FIG. 5B shows a flow diagram illustrating a method 530 for determination of a risk score for a workflow. In some embodiments method 530 may form part of decision engine block 530. In some embodiments, method 530 may be implemented as a distinct block, which may be invoked by another functional block (e.g. decision engine block 530) to determine risk scores associated with actions 122 and/or workflows 126 at or near run time.

In block 531, an action type may be determined for an action 122, which may be associated with workflow 126 (e.g. 126-c and/or 126-p in FIG. 5A). Action type may include information about the nature of the action such as whether the action performs reads, or writes, or read-write. Action types may further include information about whether action 122 updates, deletes, or otherwise changes information in system 100. The information and other parameters related to action type, which may be stored in action database 122_DB, may be provided to Risk Model 534. In some embodiments, risk model 534 may associate actions 122 with higher risk scores when actions 122 perform writes, updates, or deletes and lower risk scores when they perform only reads.

In block 533, an environment in which action 122 or workflow 126 is to operate may be determined and provided to risk model 534. For example, a user selection of an environment for an action 122 or workflow 126 may be input to risk model 534. Environments may include development, test, development-test, quality assurance (QA), staging, production, live, etc. Risk model 534 may deem actions 122 and/or workflows 126 operating in a production and/or live environment as higher risk relative to a test environment. Risk scores may further depend on the sensitivity of the information that is being accessed, updated, or deleted. For example, access (reads) or updates to a sensitive database may be deemed to be of higher risk score relative to a database that contains less sensitive information.

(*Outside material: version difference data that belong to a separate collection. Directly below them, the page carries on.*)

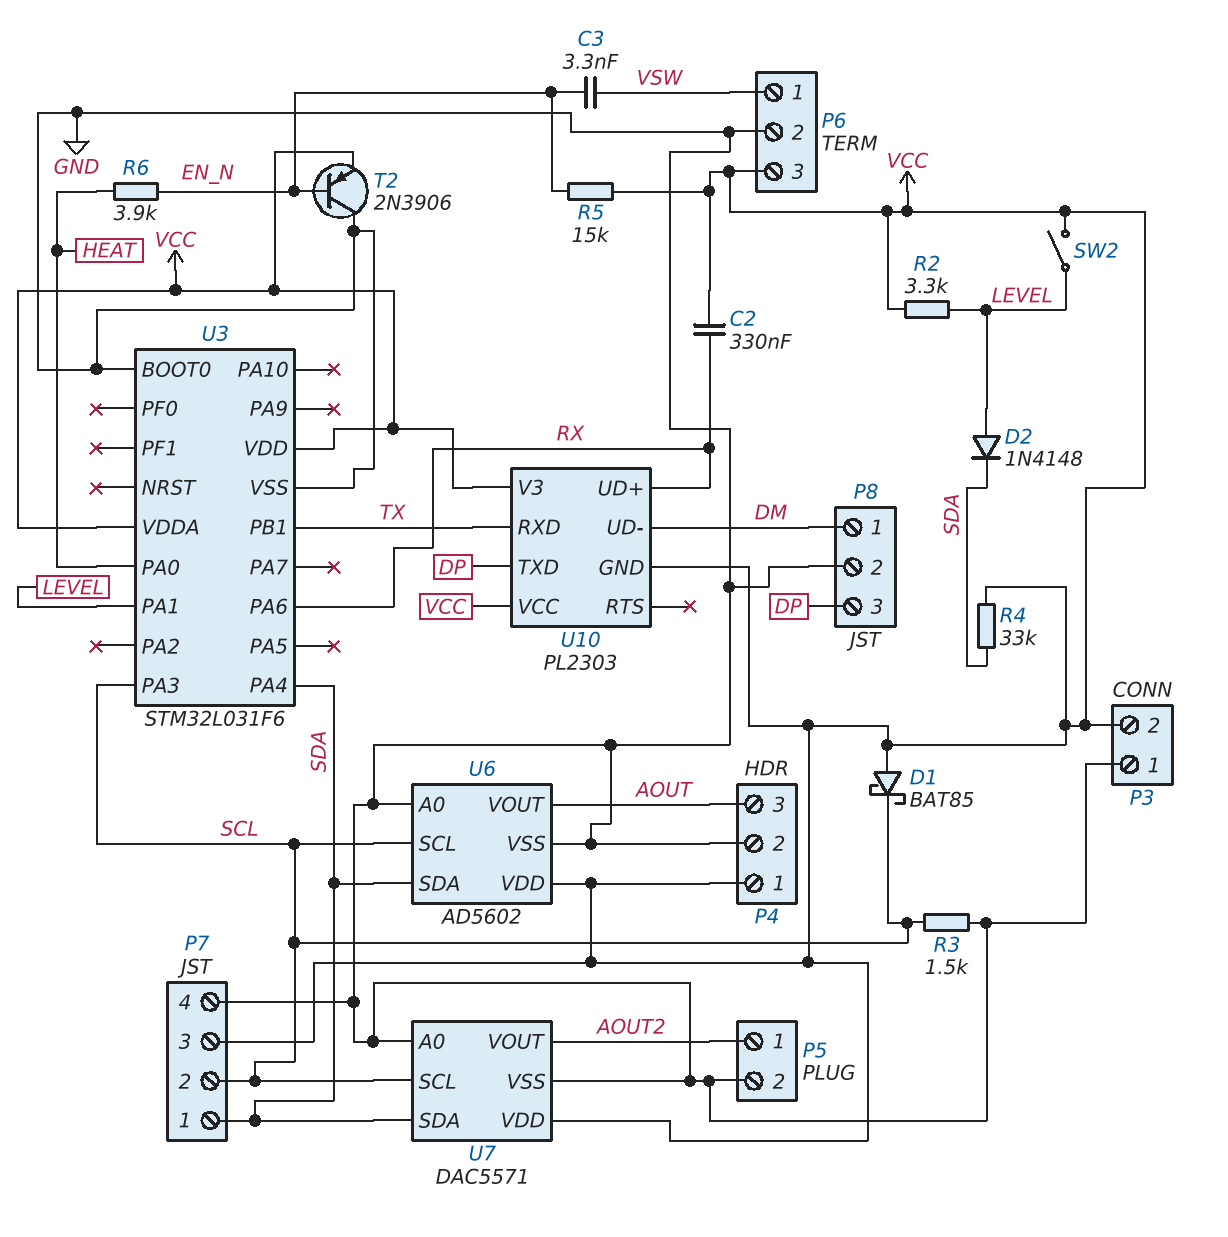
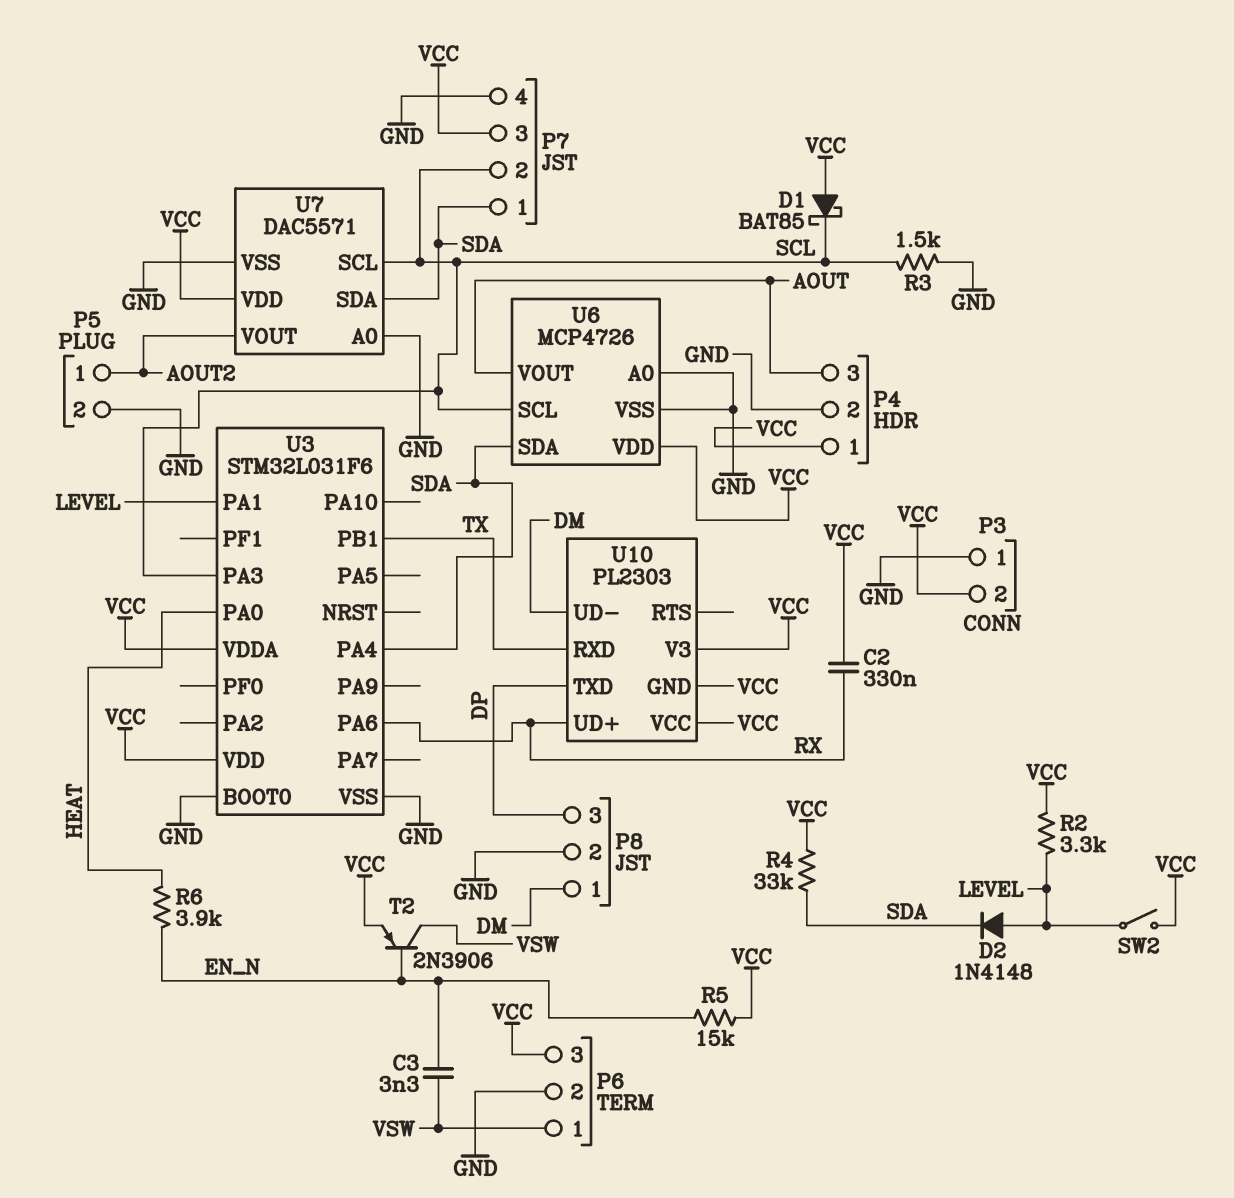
T2: PNP 2N3906 (B EN_N, C GND, E VCC) -> PNP 2N3906 (B EN_N, C VSW, E VCC)
U6: AD5602 -> MCP4726

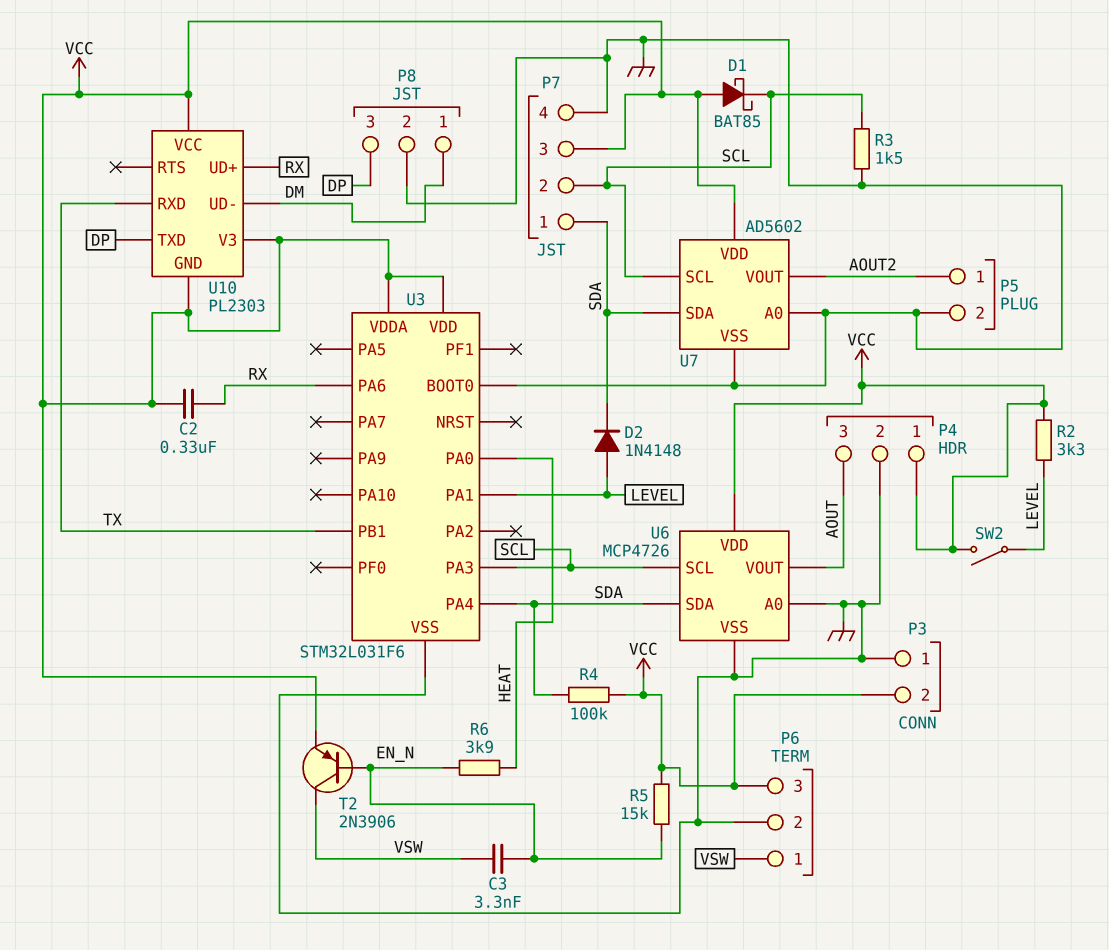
R4: 33k (SDA, VCC) -> 100k (SDA, VCC)
U7: DAC5571 -> AD5602

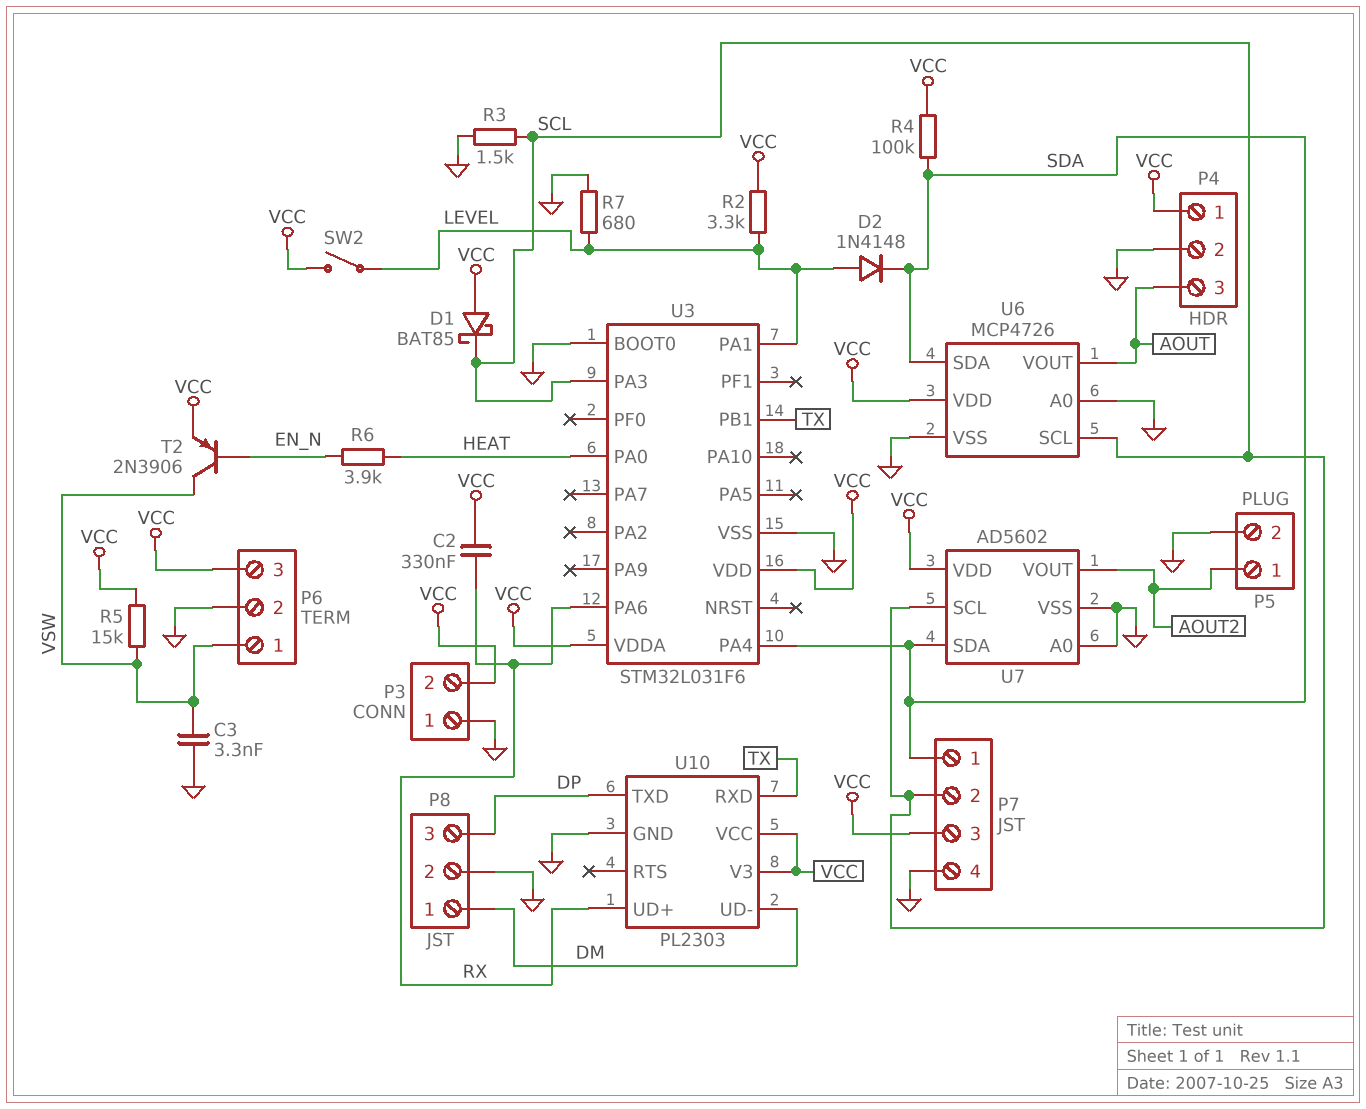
C3: 3.3nF (EN_N, VSW) -> 3.3nF (GND, VSW)
R5: 15k (EN_N, VCC) -> 15k (VCC, VSW)
R7: none -> 680 (GND, LEVEL)
U10 pin GND: VCC -> GND

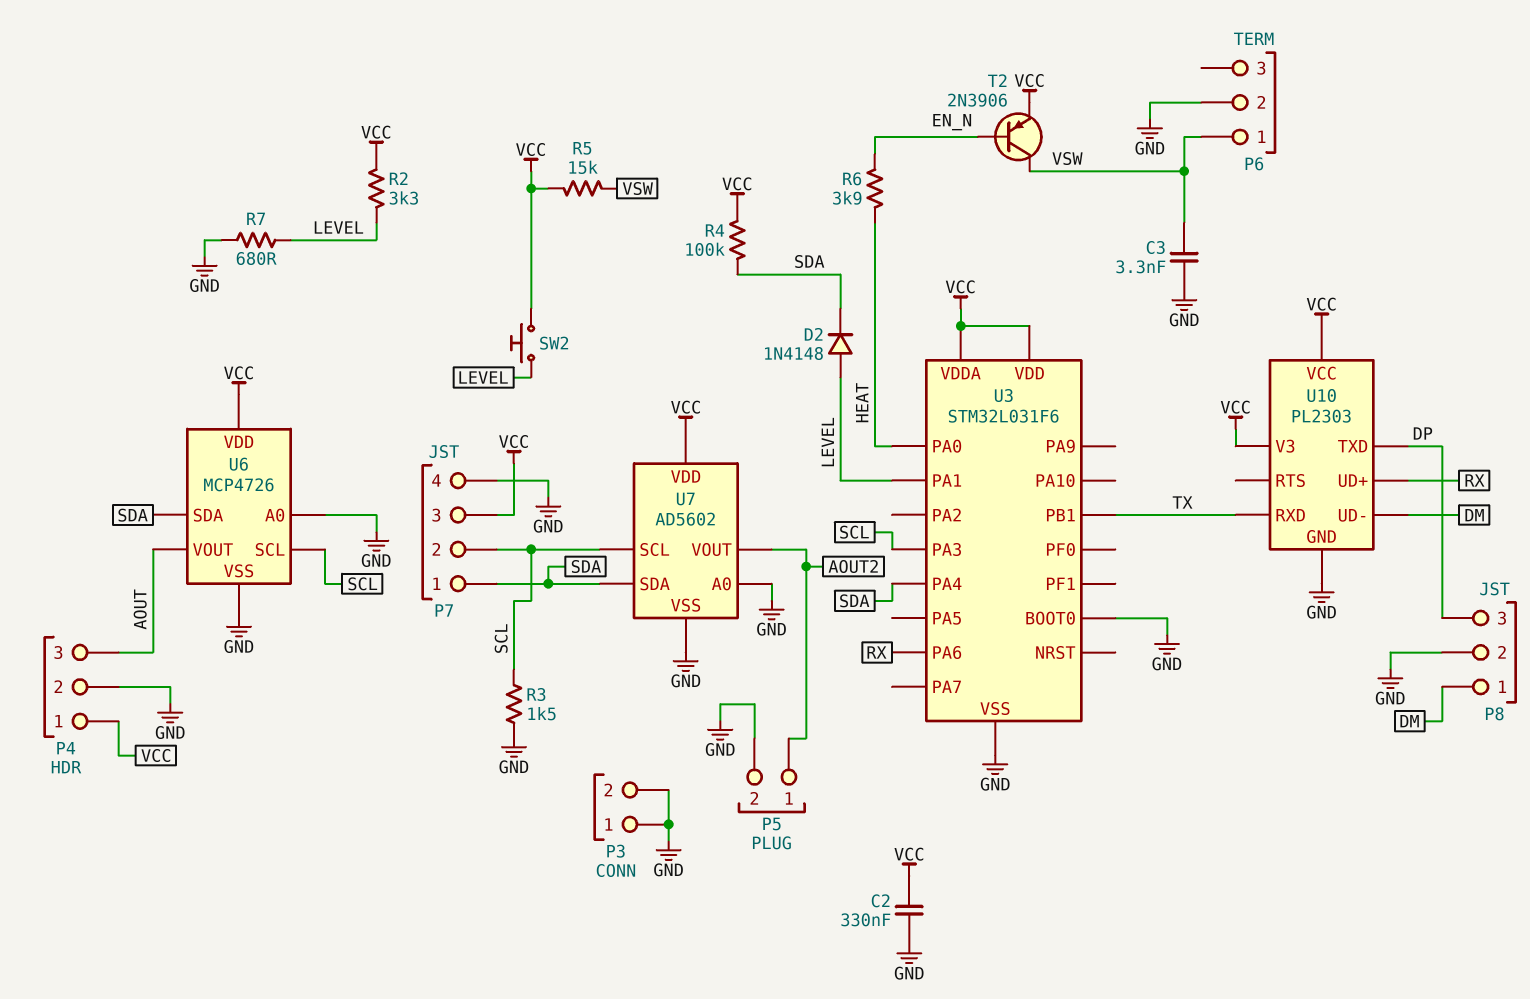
C2: 330nF (RX, VCC) -> 330nF (GND, VCC)
D1: schottky BAT85 (A VCC, K SCL) -> none
P3 pin 2: VCC -> GND
P6 pin 3: VCC -> none
SW2: switch (LEVEL, VCC) -> button (LEVEL, VCC)

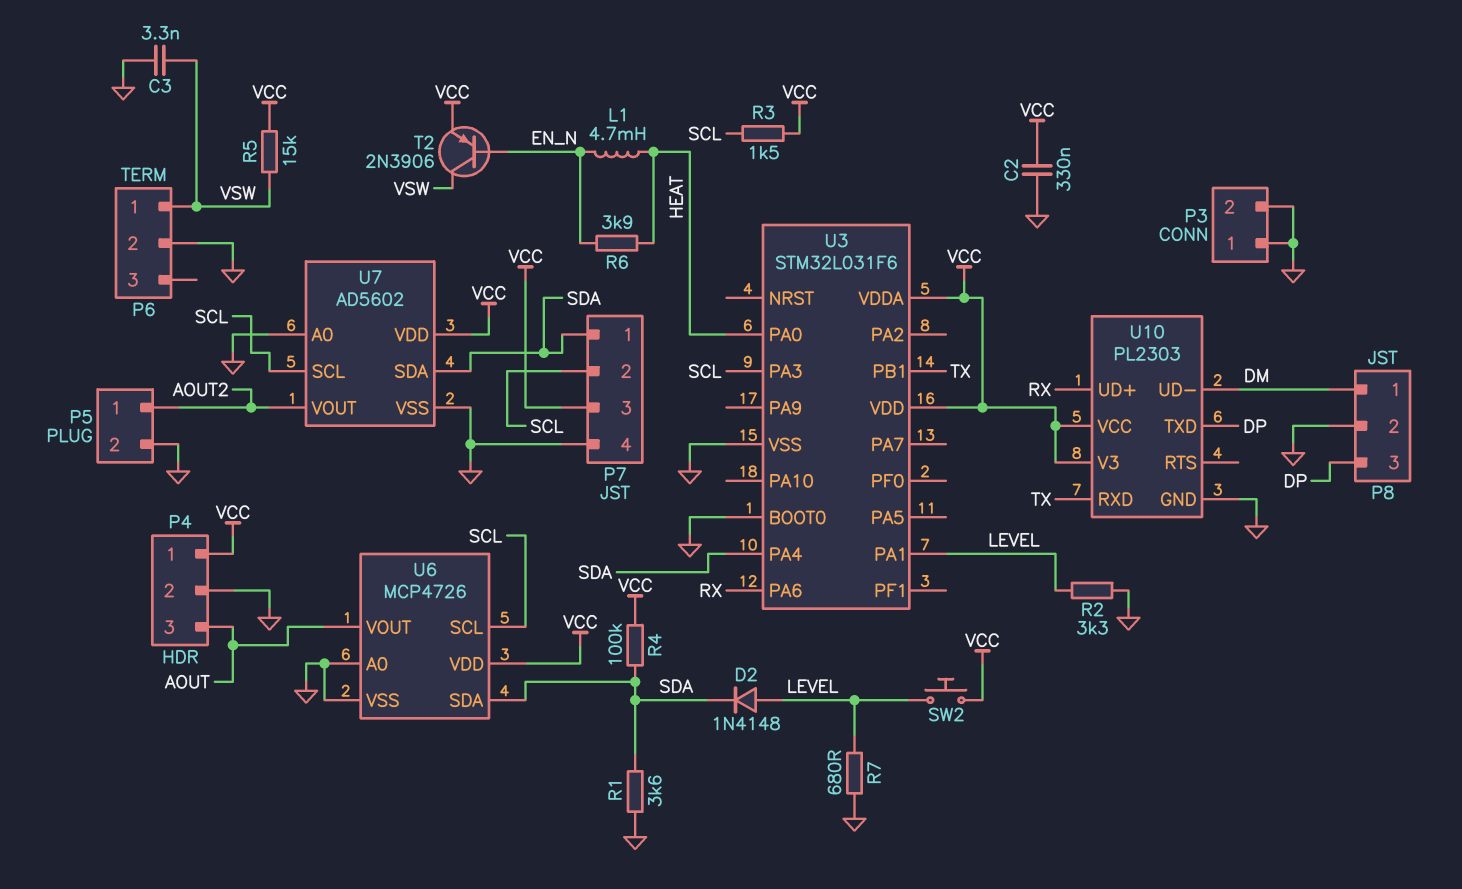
L1: none -> 4.7mH (EN_N, HEAT)
R1: none -> 3.6k (GND, SDA)
R2: 3.3k (LEVEL, VCC) -> 3.3k (GND, LEVEL)
R3: 1.5k (GND, SCL) -> 1.5k (SCL, VCC)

In block 535, a user-role and/or other user-profile information associated with a user executing action 122 or workflow 126 may be determined and provided to risk model 534. User roles may be tester, developer, administrator, deployment, QA, etc. In addition, user-profile information may include information about the user’s experience and/or the length of employment, etc. Risk model 534 may use user- role and/or user-profile information in determining risk scores for a workflow.

In block 537, for an action 122, a composite risk score may be determined (e.g. by risk model 534) based on inputs to risk model 534 (e.g. action type, environment, user role of user execution action, etc.). In some embodiments, the determination of the composite risk score may occur at or near the time of execution of the action.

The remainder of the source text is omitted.